Senior Max Silva-Feaver works in the lab of Professor Betty Young building and optimizing advanced superconducting transition-edge sensor arrays.

Senior Max Silva-Feaver is working in Professor Betty Young's lab as part of a new collaboration between Stanford, SLAC, SCU and NIST (Boulder) that is funded to build and optimize advanced superconducting transition-edge sensor arrays that will enable new cutting-edge physics experiments in a variety of fields. Applications include precise measurements of the Cosmic Microwave Background, X-ray astronomy with improved energy resolution and imaging sensitivity, and fundamental studies in physics, biochemistry and material science on a beamline of the Stanford Synchotron Radiation Lightsource (SSRL).
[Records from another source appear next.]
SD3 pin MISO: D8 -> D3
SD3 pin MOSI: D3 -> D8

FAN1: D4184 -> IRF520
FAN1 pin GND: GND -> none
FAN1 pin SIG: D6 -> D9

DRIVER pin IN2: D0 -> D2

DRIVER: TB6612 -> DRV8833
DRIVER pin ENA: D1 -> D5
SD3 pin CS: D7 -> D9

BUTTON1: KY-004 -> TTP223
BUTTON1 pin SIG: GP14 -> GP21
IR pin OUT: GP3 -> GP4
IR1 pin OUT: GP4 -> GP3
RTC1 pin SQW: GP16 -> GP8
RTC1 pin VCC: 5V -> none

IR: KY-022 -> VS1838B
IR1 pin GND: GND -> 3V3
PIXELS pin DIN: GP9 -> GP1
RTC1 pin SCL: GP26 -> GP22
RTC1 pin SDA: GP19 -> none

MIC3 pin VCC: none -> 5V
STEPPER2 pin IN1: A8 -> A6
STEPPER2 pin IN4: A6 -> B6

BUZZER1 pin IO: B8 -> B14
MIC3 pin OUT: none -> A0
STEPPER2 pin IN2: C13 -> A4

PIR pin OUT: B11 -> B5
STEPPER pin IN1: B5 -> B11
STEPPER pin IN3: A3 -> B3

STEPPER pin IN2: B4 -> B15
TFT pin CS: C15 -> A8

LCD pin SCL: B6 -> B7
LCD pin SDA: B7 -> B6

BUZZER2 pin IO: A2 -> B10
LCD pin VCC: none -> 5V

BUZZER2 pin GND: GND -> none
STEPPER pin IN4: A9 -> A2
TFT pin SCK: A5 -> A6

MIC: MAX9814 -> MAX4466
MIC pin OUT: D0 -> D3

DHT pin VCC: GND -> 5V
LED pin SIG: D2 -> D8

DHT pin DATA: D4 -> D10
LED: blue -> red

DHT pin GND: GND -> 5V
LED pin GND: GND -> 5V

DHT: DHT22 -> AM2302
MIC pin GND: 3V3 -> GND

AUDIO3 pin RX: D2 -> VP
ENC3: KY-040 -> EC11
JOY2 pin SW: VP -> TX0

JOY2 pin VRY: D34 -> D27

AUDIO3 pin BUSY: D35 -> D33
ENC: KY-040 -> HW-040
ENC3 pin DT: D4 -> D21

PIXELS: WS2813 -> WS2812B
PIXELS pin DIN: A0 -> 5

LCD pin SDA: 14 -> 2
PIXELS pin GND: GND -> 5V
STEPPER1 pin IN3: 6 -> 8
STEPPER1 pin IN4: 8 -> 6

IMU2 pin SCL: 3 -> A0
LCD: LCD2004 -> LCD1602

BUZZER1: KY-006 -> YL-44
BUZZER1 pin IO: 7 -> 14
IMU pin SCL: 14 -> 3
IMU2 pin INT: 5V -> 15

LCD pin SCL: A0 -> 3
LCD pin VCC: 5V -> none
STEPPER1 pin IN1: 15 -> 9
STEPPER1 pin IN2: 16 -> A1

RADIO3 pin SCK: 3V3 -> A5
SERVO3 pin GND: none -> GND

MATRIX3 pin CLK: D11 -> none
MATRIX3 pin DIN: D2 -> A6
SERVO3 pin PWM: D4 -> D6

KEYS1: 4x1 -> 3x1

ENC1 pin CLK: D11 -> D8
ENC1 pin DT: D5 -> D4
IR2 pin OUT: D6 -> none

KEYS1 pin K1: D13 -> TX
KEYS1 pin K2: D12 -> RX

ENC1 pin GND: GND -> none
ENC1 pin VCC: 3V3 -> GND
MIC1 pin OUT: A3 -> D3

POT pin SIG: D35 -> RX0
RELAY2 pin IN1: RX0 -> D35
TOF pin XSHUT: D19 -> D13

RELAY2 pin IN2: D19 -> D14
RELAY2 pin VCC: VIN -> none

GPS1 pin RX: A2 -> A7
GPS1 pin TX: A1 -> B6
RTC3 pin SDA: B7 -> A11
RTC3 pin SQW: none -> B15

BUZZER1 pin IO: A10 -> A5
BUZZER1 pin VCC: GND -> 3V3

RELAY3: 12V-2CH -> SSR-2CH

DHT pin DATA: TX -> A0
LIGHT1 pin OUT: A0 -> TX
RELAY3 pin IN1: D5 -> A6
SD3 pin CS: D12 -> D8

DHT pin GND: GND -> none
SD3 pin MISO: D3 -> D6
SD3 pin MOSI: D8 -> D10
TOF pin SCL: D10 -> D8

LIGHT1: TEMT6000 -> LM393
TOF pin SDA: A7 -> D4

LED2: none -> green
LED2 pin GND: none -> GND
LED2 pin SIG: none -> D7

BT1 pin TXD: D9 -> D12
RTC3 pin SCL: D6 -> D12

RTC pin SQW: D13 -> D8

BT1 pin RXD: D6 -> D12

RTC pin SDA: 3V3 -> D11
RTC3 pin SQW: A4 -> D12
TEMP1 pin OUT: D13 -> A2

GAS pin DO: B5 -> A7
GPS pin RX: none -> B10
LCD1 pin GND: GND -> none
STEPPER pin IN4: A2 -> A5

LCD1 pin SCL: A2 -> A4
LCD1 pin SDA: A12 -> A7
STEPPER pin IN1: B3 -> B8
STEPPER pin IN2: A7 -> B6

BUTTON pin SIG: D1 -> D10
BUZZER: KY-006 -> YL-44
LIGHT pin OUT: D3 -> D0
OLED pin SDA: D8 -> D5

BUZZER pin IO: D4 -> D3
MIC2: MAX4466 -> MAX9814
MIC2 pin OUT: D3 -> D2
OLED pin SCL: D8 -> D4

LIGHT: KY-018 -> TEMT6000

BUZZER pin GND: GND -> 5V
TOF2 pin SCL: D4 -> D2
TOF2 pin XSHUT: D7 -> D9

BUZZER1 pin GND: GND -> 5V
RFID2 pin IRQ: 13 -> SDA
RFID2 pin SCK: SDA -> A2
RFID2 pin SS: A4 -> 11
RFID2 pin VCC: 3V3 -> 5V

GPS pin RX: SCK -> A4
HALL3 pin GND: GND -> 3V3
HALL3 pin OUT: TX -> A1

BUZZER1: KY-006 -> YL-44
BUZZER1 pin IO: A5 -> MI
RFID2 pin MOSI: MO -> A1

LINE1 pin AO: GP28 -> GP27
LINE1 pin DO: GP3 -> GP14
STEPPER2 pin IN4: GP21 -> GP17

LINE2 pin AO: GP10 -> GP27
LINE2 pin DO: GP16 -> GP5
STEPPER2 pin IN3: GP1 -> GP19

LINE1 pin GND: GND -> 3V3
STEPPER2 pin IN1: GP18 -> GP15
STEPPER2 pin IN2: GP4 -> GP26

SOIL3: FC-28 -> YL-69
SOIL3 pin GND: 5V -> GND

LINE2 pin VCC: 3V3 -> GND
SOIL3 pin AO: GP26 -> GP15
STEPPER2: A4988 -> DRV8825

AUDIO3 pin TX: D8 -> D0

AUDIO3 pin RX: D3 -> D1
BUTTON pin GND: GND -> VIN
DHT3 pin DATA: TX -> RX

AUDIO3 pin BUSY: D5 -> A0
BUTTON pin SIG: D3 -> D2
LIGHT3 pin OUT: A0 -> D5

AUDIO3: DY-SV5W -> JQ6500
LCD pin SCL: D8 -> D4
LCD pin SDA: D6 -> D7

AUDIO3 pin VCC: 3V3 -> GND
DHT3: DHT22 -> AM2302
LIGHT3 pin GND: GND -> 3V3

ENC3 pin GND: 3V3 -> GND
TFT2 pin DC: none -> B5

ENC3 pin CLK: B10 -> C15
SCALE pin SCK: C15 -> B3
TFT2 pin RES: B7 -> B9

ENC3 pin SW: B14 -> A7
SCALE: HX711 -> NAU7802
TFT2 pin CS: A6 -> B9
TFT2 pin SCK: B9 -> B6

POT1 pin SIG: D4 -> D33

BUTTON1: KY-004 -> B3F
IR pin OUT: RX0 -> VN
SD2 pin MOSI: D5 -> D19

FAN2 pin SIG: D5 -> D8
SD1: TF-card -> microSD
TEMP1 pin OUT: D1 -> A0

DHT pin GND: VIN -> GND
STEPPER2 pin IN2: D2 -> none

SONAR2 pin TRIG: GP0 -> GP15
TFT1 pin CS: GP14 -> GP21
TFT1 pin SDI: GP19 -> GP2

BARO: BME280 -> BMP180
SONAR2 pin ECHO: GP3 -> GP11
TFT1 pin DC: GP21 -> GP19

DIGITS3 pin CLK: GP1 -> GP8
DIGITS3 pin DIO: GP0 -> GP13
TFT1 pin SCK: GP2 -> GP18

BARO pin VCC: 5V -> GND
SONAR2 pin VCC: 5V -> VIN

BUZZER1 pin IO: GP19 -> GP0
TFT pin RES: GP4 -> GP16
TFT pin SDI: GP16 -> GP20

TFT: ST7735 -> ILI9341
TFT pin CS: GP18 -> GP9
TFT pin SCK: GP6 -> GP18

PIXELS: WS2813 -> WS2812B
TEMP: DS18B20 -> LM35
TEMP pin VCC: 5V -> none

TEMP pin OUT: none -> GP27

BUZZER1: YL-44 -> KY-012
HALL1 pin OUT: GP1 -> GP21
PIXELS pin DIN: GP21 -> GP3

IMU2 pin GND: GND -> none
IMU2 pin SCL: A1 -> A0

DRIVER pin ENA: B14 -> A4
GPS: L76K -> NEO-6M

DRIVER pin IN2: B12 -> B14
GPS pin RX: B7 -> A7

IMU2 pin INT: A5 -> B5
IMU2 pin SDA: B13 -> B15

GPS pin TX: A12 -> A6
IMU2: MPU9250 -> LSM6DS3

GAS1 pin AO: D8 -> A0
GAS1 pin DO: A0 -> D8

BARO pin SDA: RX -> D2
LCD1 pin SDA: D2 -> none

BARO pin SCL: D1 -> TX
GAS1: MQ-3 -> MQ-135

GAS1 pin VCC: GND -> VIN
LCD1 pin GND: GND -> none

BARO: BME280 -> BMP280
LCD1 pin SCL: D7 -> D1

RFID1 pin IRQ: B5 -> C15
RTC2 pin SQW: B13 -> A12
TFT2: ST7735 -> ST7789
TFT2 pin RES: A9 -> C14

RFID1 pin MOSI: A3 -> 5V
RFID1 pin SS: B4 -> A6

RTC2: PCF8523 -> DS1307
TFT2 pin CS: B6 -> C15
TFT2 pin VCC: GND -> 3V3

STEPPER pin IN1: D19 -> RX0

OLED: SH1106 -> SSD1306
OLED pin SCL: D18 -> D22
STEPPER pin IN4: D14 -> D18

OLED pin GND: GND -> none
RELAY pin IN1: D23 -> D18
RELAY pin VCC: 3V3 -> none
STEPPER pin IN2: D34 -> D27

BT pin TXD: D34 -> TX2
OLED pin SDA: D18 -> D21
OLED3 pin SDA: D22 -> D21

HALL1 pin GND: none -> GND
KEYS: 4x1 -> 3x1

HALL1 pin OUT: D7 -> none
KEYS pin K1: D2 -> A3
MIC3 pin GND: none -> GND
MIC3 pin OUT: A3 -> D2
The collaboration is also working to improve RF-microwave SQUID-based multiplexing technology to advance read-out capabilities beyond what is currently available.

As a member of the new collaboration, Max has helped develop and prepare lab infrastructure by designing and building a high-vacuum pumping station, manufacturing in-house and testing the efficacy of a conductive adhesive for use at 0.05 K, and fabricating custom sample mounts for new sensors and multiplexing chips that will be tested in early 2015. He has also completed formal Class 100 cleanroom training at the Stanford Nanofabrication Facility (SNF), and has started working alongside John Mark Kreikebaum (SCU Physics, ‘12) on the fabrication of micron-scale, thin-film devices.

Before joining Prof. Young’s lab, Max had internships at NIST Gaithersburg and at Asylum Research, where he worked on new atomic force microscope (AFM) techniques. After graduation, he plans to continue to work in physics research labs before pursuing a PhD in condensed matter physics.